Recently I had the opportunity to create a template for infrastructure change requests at work. Based on the reaction from some of my co-workers, I thought it might be valuable to explain what change requests are for. In a subsequent post I’ll go through what a basic change request looks like.
Change Requests are part of the Change Management (CM) process. Now don’t get freaked out, that doesn’t mean we need forms filled out in triplicate sent through multiple people for review and approval. Processes can have as much or as little heft as required to meet the needs of your organization. But if your infrastructure’s availability is important to you, you should have a CM process. We are a small startup, so our CM process is very lightweight. Here are the main tenets:
- Think about a change before you start executing it
- If something is high-risk, test it before you do it for real
- Know how you’re going to handle it if something goes horribly wrong
- Record that you made the change so people can find it later if they need to (for example, when troubleshooting a problem)
Point 1 (think before you execute) is really philosophical. After many years of doing production web operations, I’m convinced based on the empirical evidence that you’re far more likely to screw something up if you just start cowboying your way through a change rather than planning it ahead of time. You see this point of view in other contexts as well (“plan your flight, fly your plan”). Many times when planning a change, I have thought of something new as I’m doing the planning that I would otherwise have encountered during execution – something that in the heat of the moment would have caused me great panic. Better to hit that and work through it when you’re not stressed out in the middle of a big production change. For me one of the most important parts of having a written Change Request is that it enforces thinking through a change before you execute it.

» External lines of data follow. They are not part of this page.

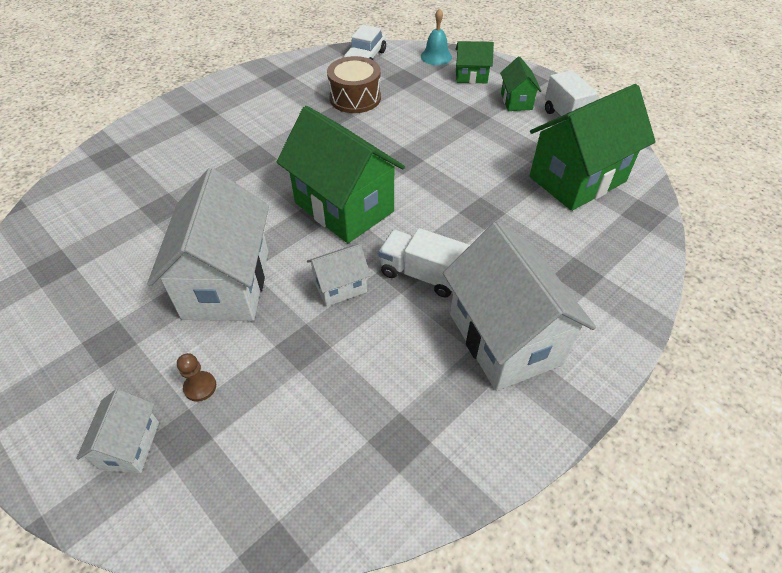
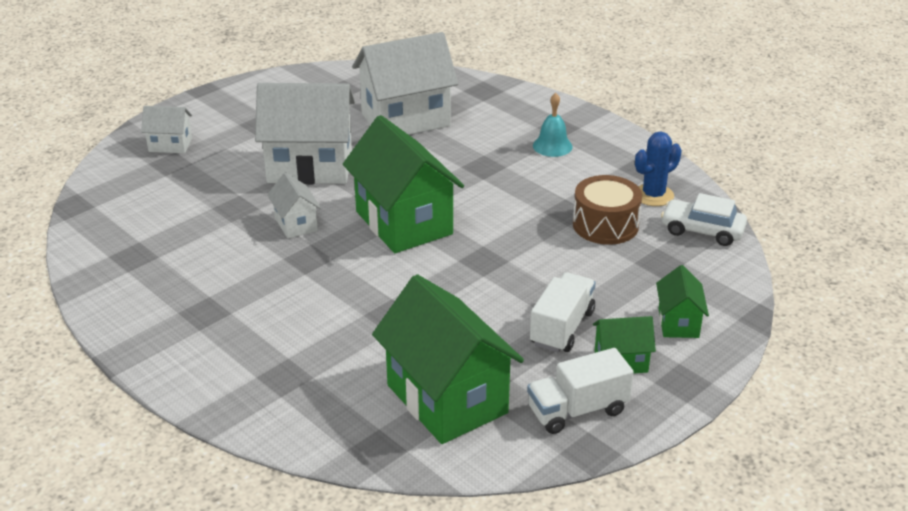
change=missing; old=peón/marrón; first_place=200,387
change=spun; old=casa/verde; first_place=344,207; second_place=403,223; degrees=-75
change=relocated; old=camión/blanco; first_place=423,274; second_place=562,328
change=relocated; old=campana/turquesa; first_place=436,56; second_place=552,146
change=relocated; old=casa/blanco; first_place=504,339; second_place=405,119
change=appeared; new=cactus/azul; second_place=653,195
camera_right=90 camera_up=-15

Point 2 (test high-risk changes) may sound obvious but there are certainly nuances. How do you determine what’s high-risk and where do you draw the line? How much time do you spend doing testing vs simply rolling back a change if it does cause problems? I’ve found that it’s best to leave these decisions in the hands of the people executing the changes – but your CM process needs to remind them to ask these questions, think about the answers, and use their best judgment.
Point 3 (how to handle problems) is not theoretical. If your job is web operations, you will be involved with a change that goes horribly wrong. It just happens. When it happens, if you have not thought about it ahead of time you will be up a smelly brown creek without a paddle. This is when panic sets in, and in the heat of those moments some spectacularly bad decisions can be made which could make the situation even worse. Spending some time prior to execution thinking through potential failure scenarios allows you to execute your rollback plan calmly and effectively. Which way do you prefer?
Point 4 (change recording) is absolutely critical unless you a) never forget anything and b) are the only person involved in the support of your infrastructure. In my experience, the majority of thorny production problems are caused by changes, usually when they introduce latent faults that don’t manifest as incidents for a while. When diagnosing such a problem, it is critical that you know what changed when, and that is precisely the purpose of change recording. There are a million ways to do this, from sending emails to a “changelog” alias or putting change summaries in IRC to having a CMDB with change records in it. Less important than the specific mechanism(*) is that you have a mechanism, that people use it religiously, that it’s easy to search for changes at particular times and to particular systems, and that everyone knows where to find it and how to use it. What seems like busywork when you’re performing a change (“Why do I have to write this down? It’s already done!”) will pay giant dividends when it prevents someone from spending tons of time reverse engineering what happened while the service is down.
(*) – Note: one thing you really should leverage is version control for your CM and recording processes – it’s invaluable for being able to track a sequence of changes and to easily pull back a previously working configuration.